I was just beginning to think, maybe it's all too much work and maybe the girls are losing interest and maybe it's not worth the effort. But then we met last night and it was fabulous! We had a great dinner (thank you, Heather), the ladies were their lovely selves, we met a new delightful new woman Roseanne, and then we had a speaker, Coach Rori (www.CoachRori.com) and My Life Changed.
How often do we have those treasured moments, if we don't live in fear of them, when someone teaches us something that shakes us to the core?!? Rori did that. Her idea is that we have female energy and men have male energy but that we don't honor it. We women are so used to being powerful and assertive and taking charge that we forget to let the men be men. OK, it sounds like "the rules" or evangelical Christianity where the women are submissive and the men are "in charge" but it's not. It's about not doing so much work, sitting back and allowing men to rise to the occasion, allowing men to enjoy pursuing us, allowing ourselves to be pursued.
I think of how I have learned to be like a man at work, how women sales people come in and the women apologize for intruding and the men never do and the men clearly ask for time with my boss and the women again say how they know he must be busy and they could come back and how I learned to act like a man, not apologizing or explaining myself but just acting tough and in control and without feelings.

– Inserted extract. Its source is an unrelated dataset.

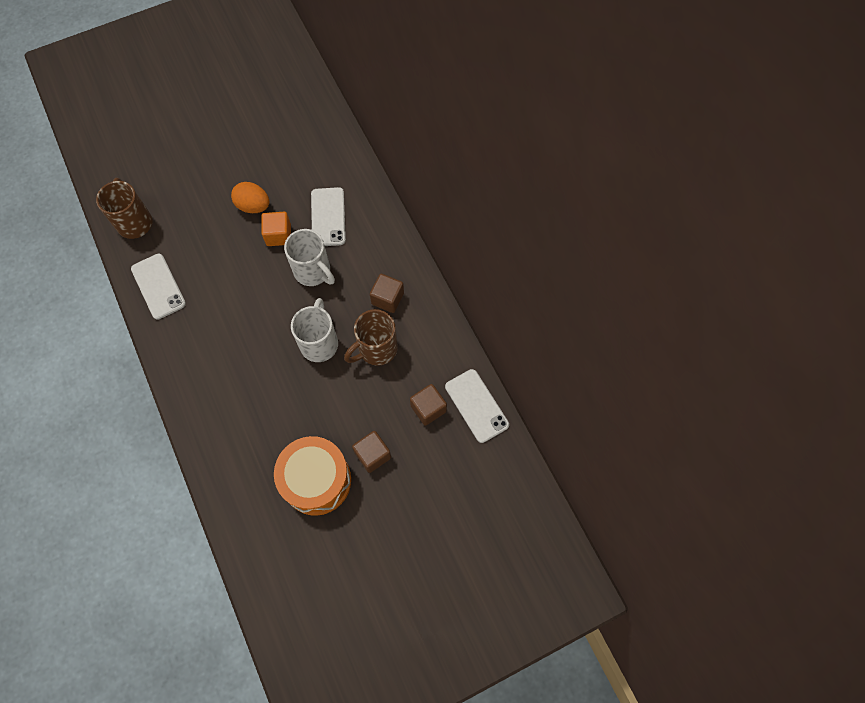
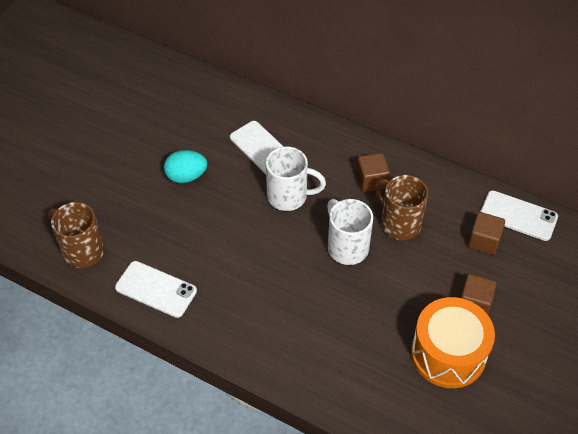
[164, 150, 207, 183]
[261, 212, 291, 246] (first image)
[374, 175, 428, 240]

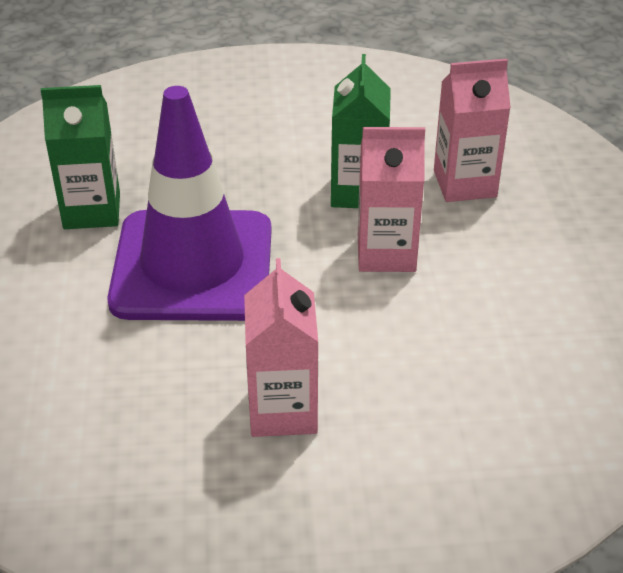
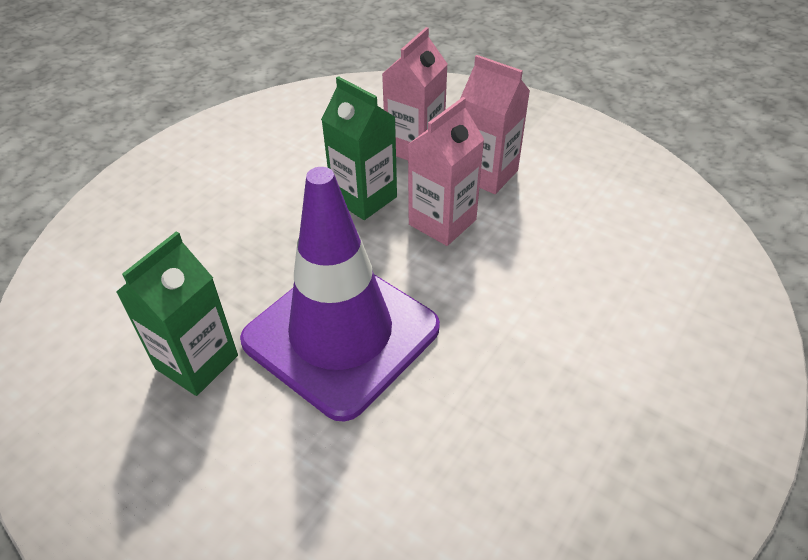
[460, 55, 530, 194]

So, being "womanly" doesn't mean giving up my brains or my ideas or my needs, but sitting back and being soft and sweet and feminine. Boy, did I fight with that idea - it's almost like Rori was speaking another language and, at first, I couldn't comprehend what she was saying, that her words didn't make sense to me. Then, she described how we work sooooo hard to create and keep a relationship and I thought of all the times when guys didn't act like my picture of how I wanted them to be and I would sort of subtly coerce or urge or convince them that my way was better. "Wouldn't it be better it" or "Have you thought about doing it this way?" or any other way of making them "see the light." The thought of relaxing, not talking so much, allowing silences in which the guy has the time to speak - ah, that sounded right.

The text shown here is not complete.